I am not sure that the dodger really slows you down noticably do to windage or anything like that. I think it is more of an impediment to crew work and steering (and that will vary from boat to boat and whether you race with spinacker or not. It is next to imposible to race with a spinacker with a dodger because the trimmer should be up at the weather shrouds to be able to see properly and the dodger would normally prevent that. The dodger is generally in the line of sight for trimmers and the helmsman and so makes it harder to do things. The easier something can be done on the race course the more likely that it will be done more often and more correctly.

Jeff


----------



## TSOJOURNER (Dec 16, 1999)

We had a dodger on my C&C as well as a nice Edson cockpit table I refinished myself when I first bought the boat. We took them both off after one practice session. Once you get the hang of taking it on and off it goes pretty quickly, about a five minute job. In my case it was two screws, two pins, and a bunch of snaps.
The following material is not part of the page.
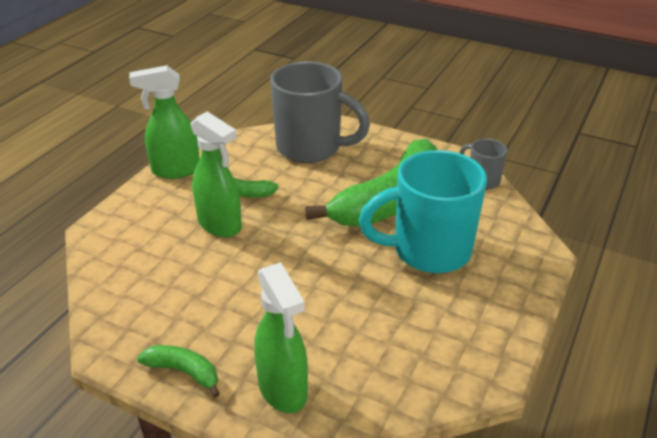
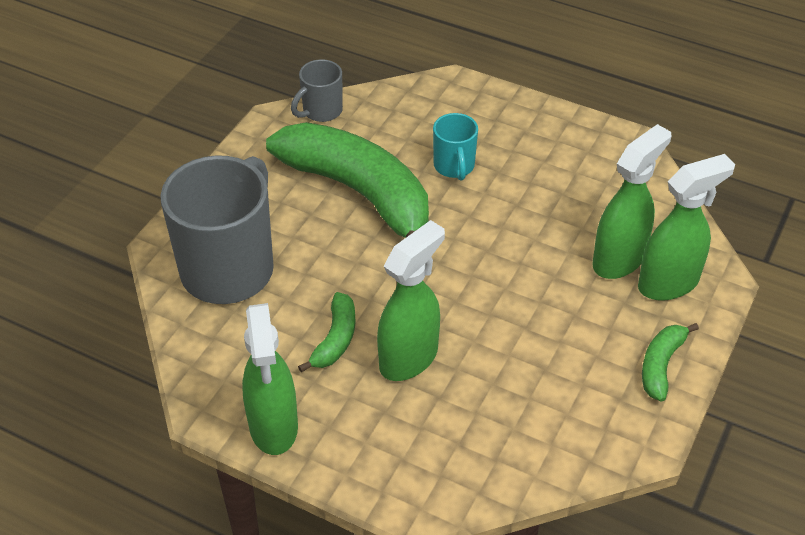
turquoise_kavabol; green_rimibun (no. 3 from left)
On the C&C 37, with the traveller and main sheet controls and winches on top of the companionway it was simply impossible to move quickly and apply enough force without contorting yourself into odd positions or beating youself senseless.

So, in seconds per mile it was impossible to quantify. But in crew aggravation and lost time on tacks and trimming, the doger was a nightmare.

Also people bruised their butts on the table while trying to grind the winches and change sides during tacks.

Note that we did not get so over the top that we actually took all of the hardware off of the boat, we just tucked it down below.


----------